Researchers at the State Key Laboratory for Oxo Synthesis and Selective Oxidation of the Lanzhou Institute of Chemical Physics, Chinese Academy of Sciences, have developed a series of reusable ammonium salt-tagged [(SIPr)CuX] complexes, which showed highly efficient reactivity toward the three component click-reaction of a wide arrange of benzyl bromides and alkynes using water as solvent at rt. The optimized catalyst 5a could be conveniently recycled up to three times without a significant loss of its activity with catalyst loading as low as 2.0 mol% in the fresh run.
The observed higher catalytic activities of this ammonium salt-tagged [(SIPr)CuCl] compared to its standard neutral analogue demonstrates the potential of ionic functionalization of NHC– Cu(I) complex in promoting CuAAC catalysis and achieving catalyst recycle. Current experiments in their laboratory are directed at the synthesis of new recyclable transition metal-NHC complexes and their catalytic applications.
NHC-transition metal complexes have attracted considerable attention owing to their high stability and outstanding application in homogeneous catalysis.

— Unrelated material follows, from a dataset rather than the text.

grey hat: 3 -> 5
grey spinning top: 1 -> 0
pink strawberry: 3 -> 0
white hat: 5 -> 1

However, most of them are complicated to synthesize through multiple steps and only can be used for one time in the homogeneous reaction.

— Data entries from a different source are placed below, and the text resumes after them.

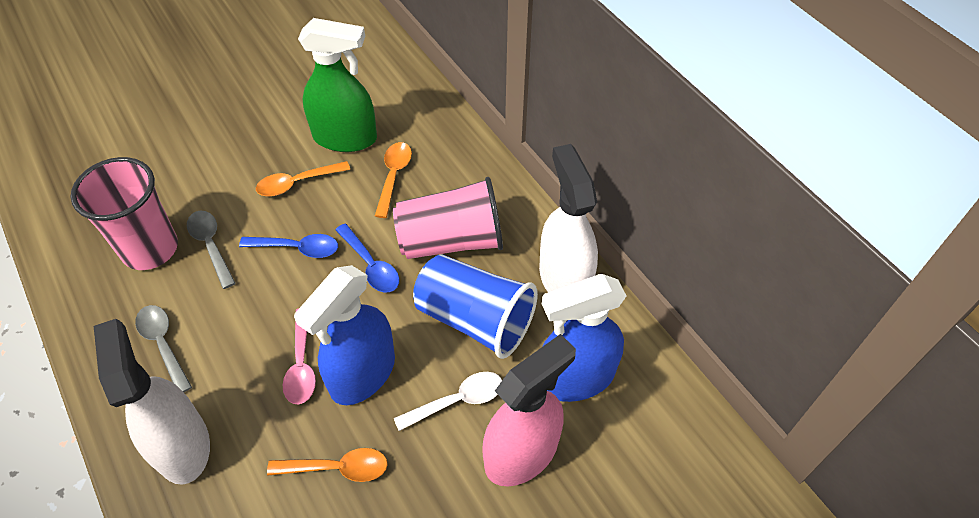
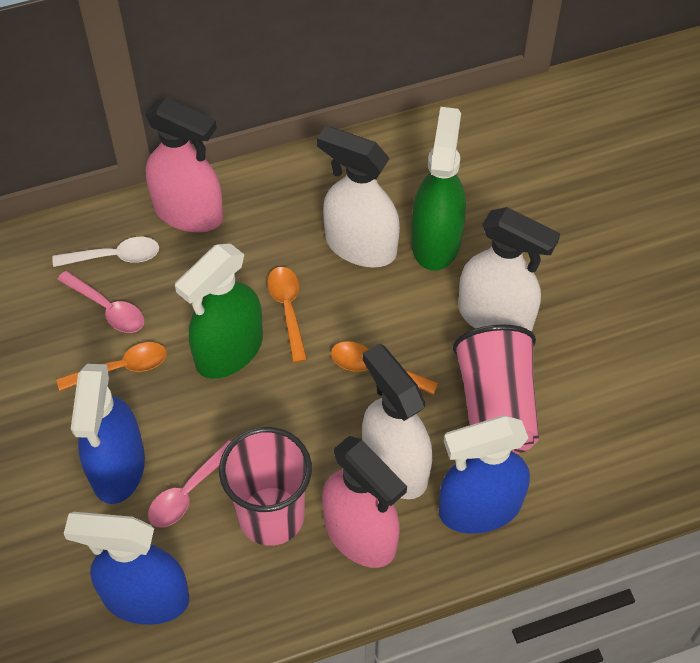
blue cup: 1 -> 0
blue spoon: 2 -> 0
blue spray bottle: 2 -> 3
green spray bottle: 1 -> 2
grey spoon: 2 -> 0
pink spoon: 1 -> 2
pink spray bottle: 1 -> 2
white spray bottle: 2 -> 3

Introducing a water soluble moiety such as ammonium salt or sulfonate group onto the ligand to make the resultant metal complex more soluble in water is also an ideal solution for immobilization and recycling of the expensive (or hard to prepare) metal catalyst by using aqueous solvent system.
However, it is rather surprising that these types of NHC ligands or metal complexes have rarely been developed for catalytic reactions in water, and, to the best of researchers’ knowledge, there is no account of the synthesis of ammonium salt-tagged NHC-metal catalysts and their catalytic application using water as a green media.

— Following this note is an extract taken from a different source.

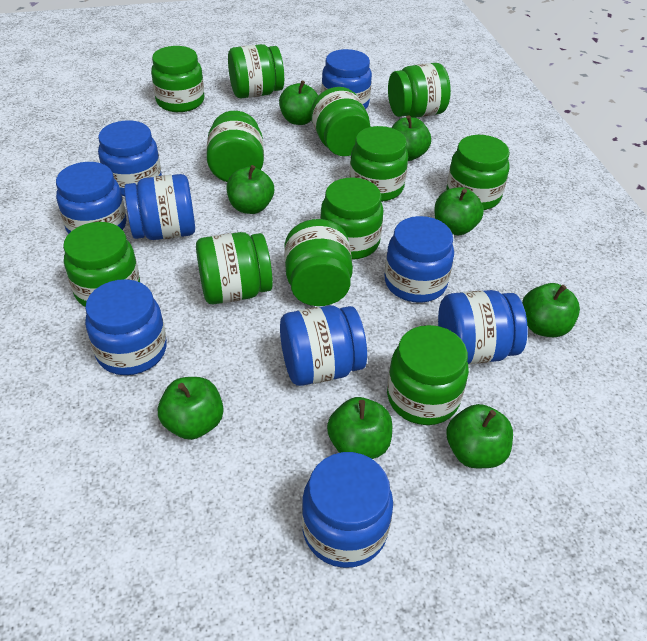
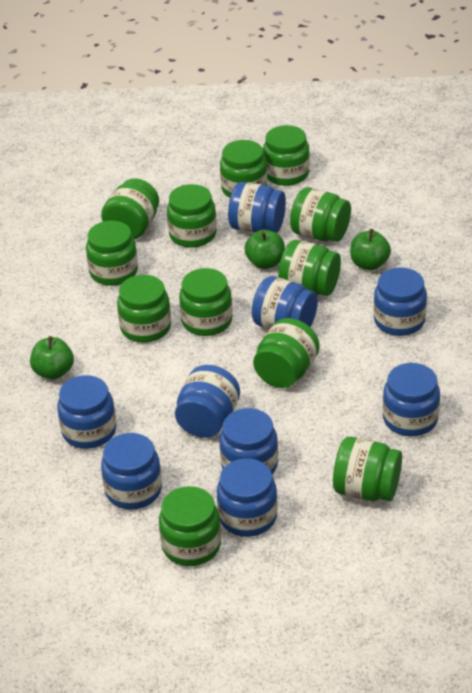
green apple: 8 -> 3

Click chemistry has a wide application in chemistry, biology and material science because of its mild conditions and high efficiency. Recently, the CuAAC has been proved to be accelerated by Cu(I) species supported by nitrogen, sulfur, phosphine and NHC ligands, since these ligands could stabilize the Cu(I) center and thus enhance its catalytic activity. However, recycling of the CuAAC catalyst is scarcely investigated due to the generally homogeneous nature of these copper catalysts.
It is thus desirable to develop an efficient one-pot methodology that uses halides and sodium azide for direct cycloaddition with alkyne.
The work has received support from the National Natural Science Foundation of China and the Chinese Academy of Science.
The findings have been published in Green Chem. (Green Chem., 2011, 13, 3440–3445).